Formatting options for serialization.

Field Type Required Default Description
fmt Literal['json', 'yaml', 'yml', 'toon'] No 'json' Serialization format.
indent int \| None No None Indent width for JSON (defaults to 2 when pretty is True).
pretty bool No False Pretty-print JSON output.

MergedCells

Compressed merged cell ranges using schema + items.

Field Type Required Default Description
items list[tuple[int, int, int, int, str]] No Merged cell items as (r1, c1, r2, c2, v) tuples where rows are 1-based and columns are 0-based.
schema_ list[Literal['r1', 'c1', 'r2', 'c2', 'v']] No Ordered field names for each item.

OutputOptions

Output-time options for ExStructEngine.

  • format: serialization format/indent.
  • filters: include/exclude flags (rows/shapes/charts/tables/print_areas, size flags).
  • destinations: side outputs (per-sheet, per-print-area, stream override).
Field Type Required Default Description
destinations DestinationOptions No Side output destinations.
filters FilterOptions No Include/exclude flags.
format FormatOptions No Formatting options.

PrintArea

Cell coordinate bounds for a print area.

Field Type Required Default Description
c1 int Yes - Start column (0-based).
c2 int Yes - End column (0-based, inclusive).
r1 int Yes - Start row (1-based).
r2 int Yes - End row (1-based, inclusive).

PrintAreaView

Slice of a sheet restricted to a print area (manual or auto).

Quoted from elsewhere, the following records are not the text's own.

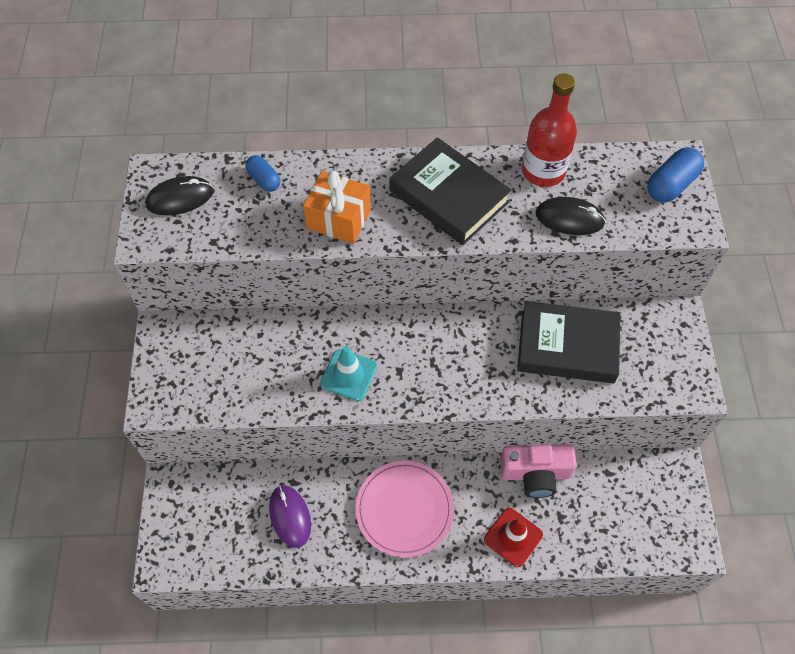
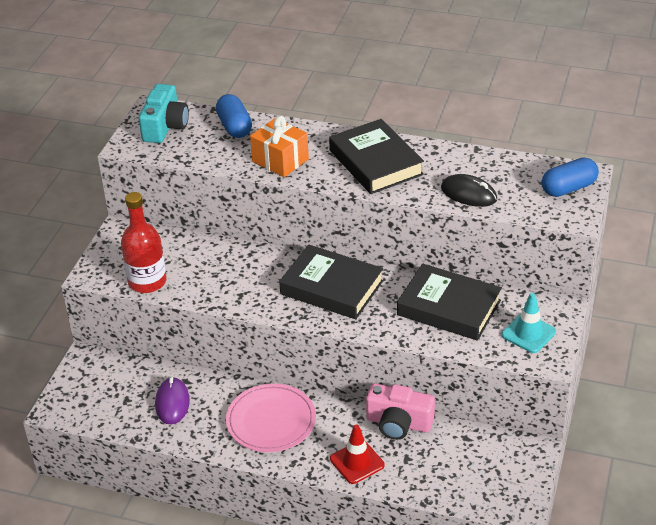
camera: 20 degrees right, 20 degrees down
(180, 198) = (165, 126): black mouse -> turquoise camera
(264, 180) = (234, 127): blue capsule -> blue capsule, size x1.55
(349, 375) = (254, 288): turquoise traffic cone -> turquoise traffic cone (528, 333)
(433, 351) = (331, 287): none -> black book
(543, 171) = (463, 160): red bottle -> red bottle (147, 282)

Field Type Required Default Description
area PrintArea Yes - Print area bounds.
book_name str Yes - Workbook name owning the area.
charts list[Chart] No Charts overlapping the area.
rows list[CellRow] No Rows within the area bounds.
shapes list[Shape \| Arrow \| SmartArt] No Shapes overlapping the area.
sheet_name str Yes - Sheet name owning the area.
table_candidates list[str] No Table candidates intersecting the area.

Shape

Normal shape metadata.

Field Type Required Default Description
h int \| None No None Shape height (None if unknown).
id int \| None No None Sequential shape id within the sheet (if applicable).
kind Literal['shape'] No 'shape' Shape kind.
l int Yes - Left offset (Excel units).
rotation float \| None No None Rotation angle in degrees.
t int Yes - Top offset (Excel units).
text str Yes - Visible text content of the shape.
type str \| None No None Excel shape type name.
w int \| None No None Shape width (None if unknown).

SheetData

Structured data for a single sheet.

Field Type Required Default Description
auto_print_areas list[PrintArea] No COM-computed auto page-break areas.
charts list[Chart] No Charts detected on the sheet.
colors_map dict[str, list[tuple[int, int]]] No Mapping of hex color codes to lists of (row, column) tuples where row is 1-based and column is 0-based.
formulas_map dict[str, list[tuple[int, int]]] No Mapping of formula strings to lists of (row, column) tuples where row is 1-based and column is 0-based.
merged_cells MergedCells \| None No None Merged cell ranges on the sheet.
print_areas list[PrintArea] No User-defined print areas.
rows list[CellRow] No Extracted rows with cell values and links.
shapes list[Shape \| Arrow \| SmartArt] No Shapes detected on the sheet.
table_candidates list[str] No Cell ranges likely representing tables.

SmartArt

SmartArt shape metadata with nested nodes.

Field Type Required Default Description
h int \| None No None Shape height (None if unknown).
id int \| None No None Sequential shape id within the sheet (if applicable).
kind Literal['smartart'] No 'smartart' Shape kind.
l int Yes - Left offset (Excel units).
layout str Yes - SmartArt layout name.
nodes list[SmartArtNode] No Root nodes of SmartArt tree.
rotation float \| None No None Rotation angle in degrees.
t int Yes - Top offset (Excel units).
text str Yes - Visible text content of the shape.
w int \| None No None Shape width (None if unknown).

SmartArtNode

Node of SmartArt hierarchy.

Field Type Required Default Description
kids list[SmartArtNode] No Child nodes.
text str Yes - Visible text for the node.

WorkbookData

Workbook-level container with per-sheet data.

Field Type Required Default Description
book_name str Yes - Workbook file name (no path).
sheets dict[str, SheetData] Yes - Mapping of sheet name to SheetData.